In mid-2022, Diamondback Energy (FANG) looked promising due to expectations of rising crude oil prices and a decline in US reserves. Since then, FANG has delivered a solid return of about 80%. However, recent oil price declines have raised concerns.
Diamondback’s main income driver is crude oil, accounting for 80-90% of its sales. With low production costs and a focus on the Permian Basin, the company has seen significant profits and cash flows. However, Diamondback is shifting away from exploration and development, focusing on paying dividends and reducing debt.
Despite its strong financial performance, Diamondback’s forward valuation is elevated compared to other E&Ps. This may not be sustainable if oil prices decline or if reserves are depleted.
The US oil shortage is expected to grow by 2026 due to low storage levels, stable demand, and limited production growth. While OPEC+ and the US government may take measures to support prices, the potential upside for oil remains high. However, US oil output is unlikely to be sustained without increased capital investment, which most E&Ps are avoiding.

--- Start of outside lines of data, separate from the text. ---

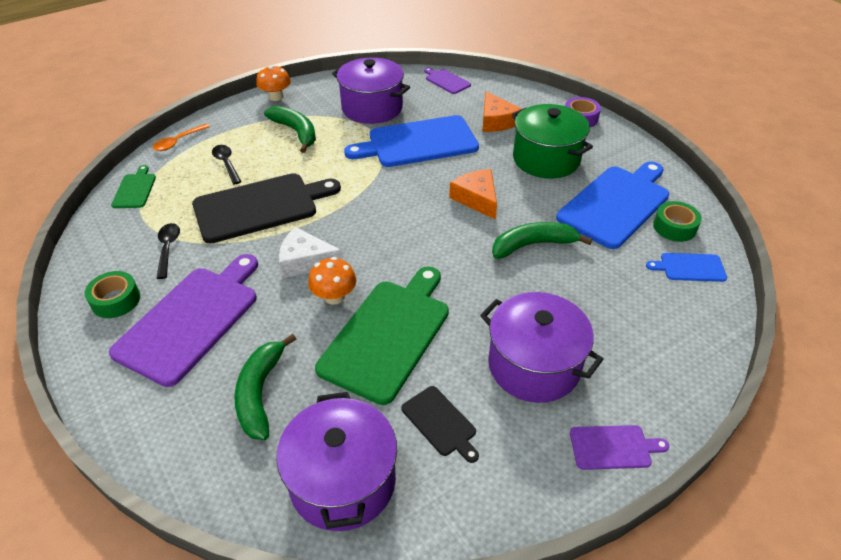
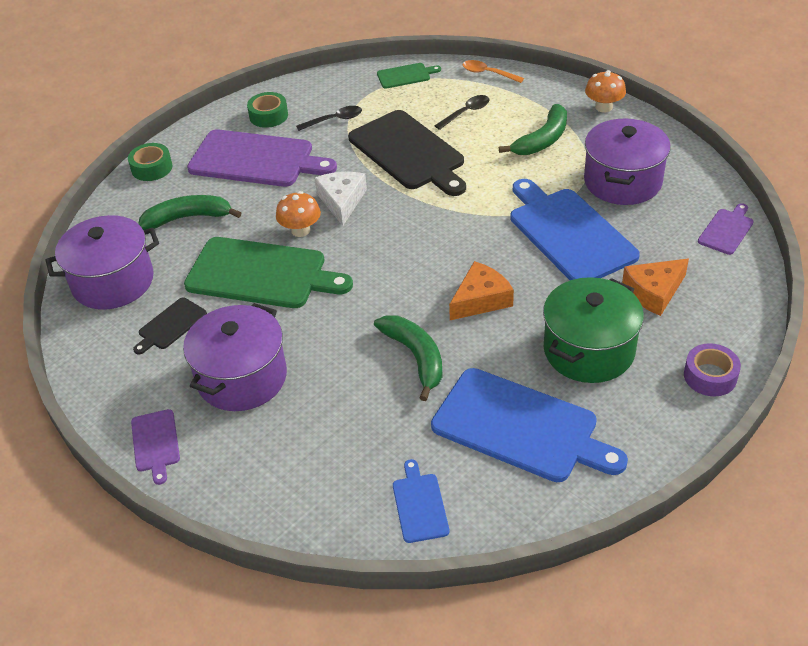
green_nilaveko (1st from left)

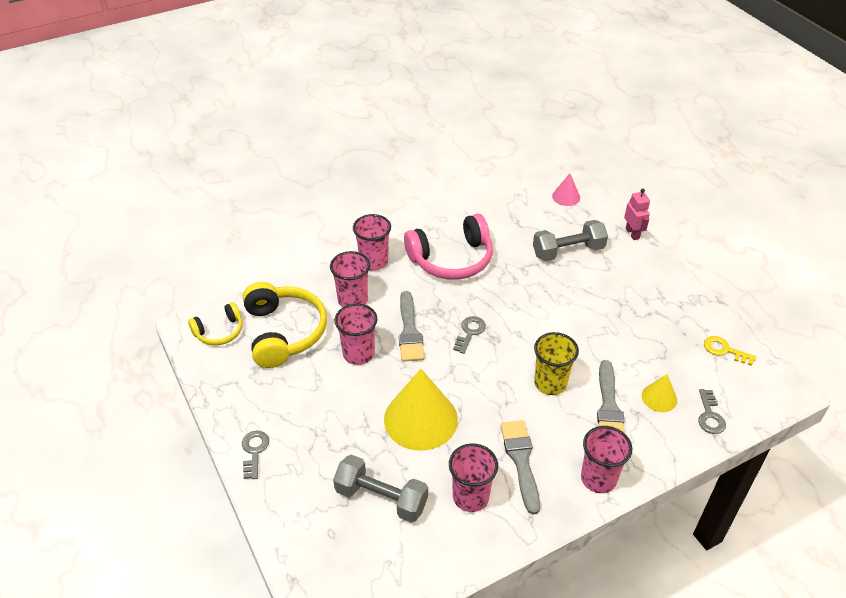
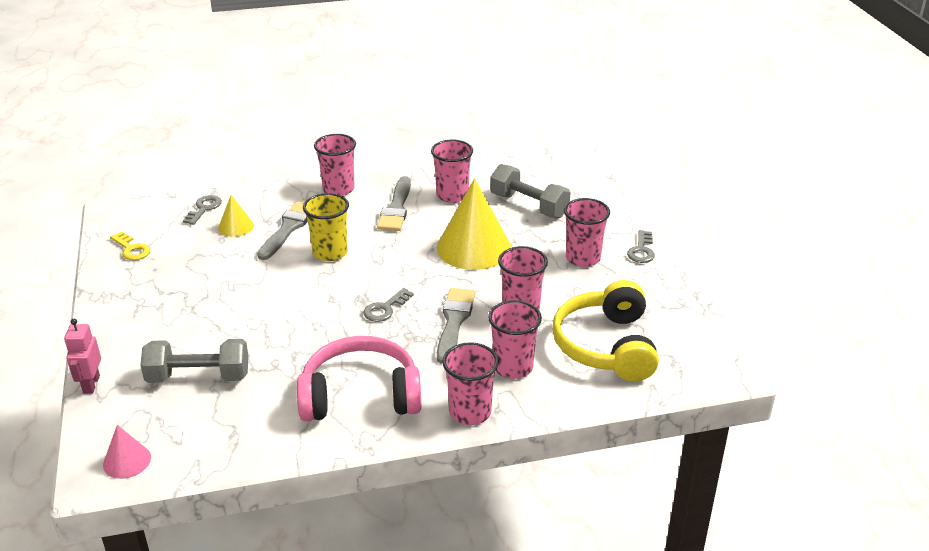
yellow_sasapok (1st from left in the first image)
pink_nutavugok (6th from left)

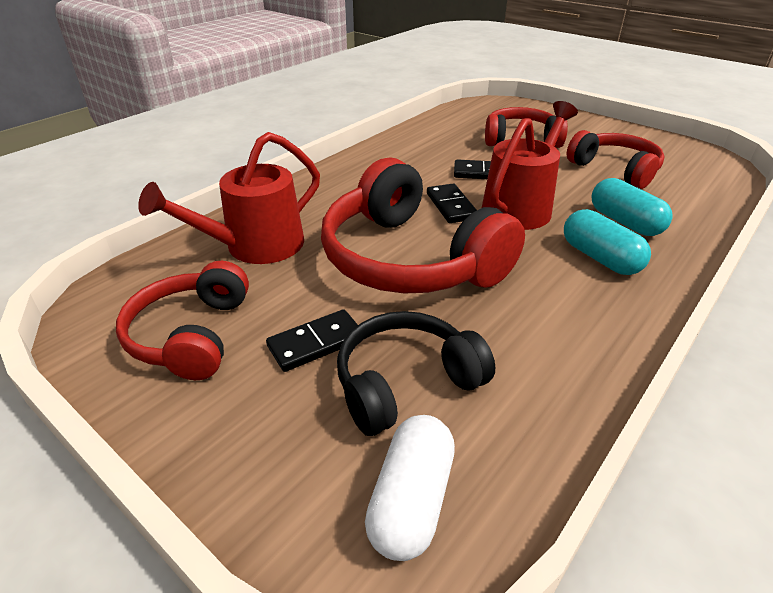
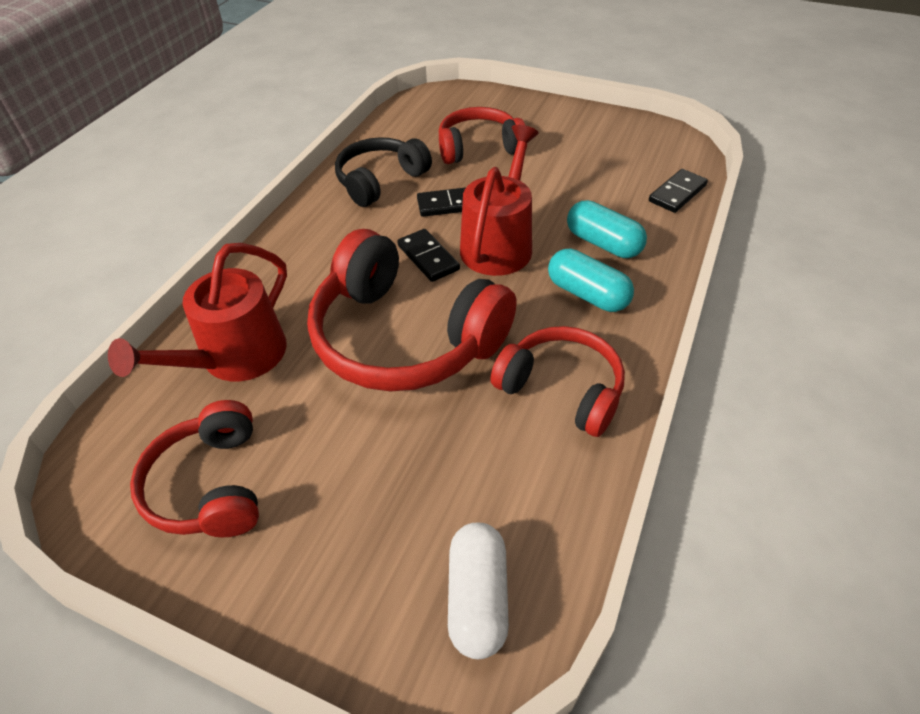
black_kusibabe (3rd from left)
black_sasapok
red_sasapok (4th from left)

Diamondback’s recent $26B acquisition of Endeavor could increase its output by around 76%. However, there is a risk that the deal may not be approved due to antitrust concerns.
Overall, the author believes FANG may be a decent investment, but they downgrade their outlook to neutral due to valuation concerns. They recommend buying FANG only if it falls below $170 and suggest that direct oil futures ETFs like USO may be a better option. Oil is expected to rise due to underinvestment and potential supply disruptions, but a potential recession could impact oil prices.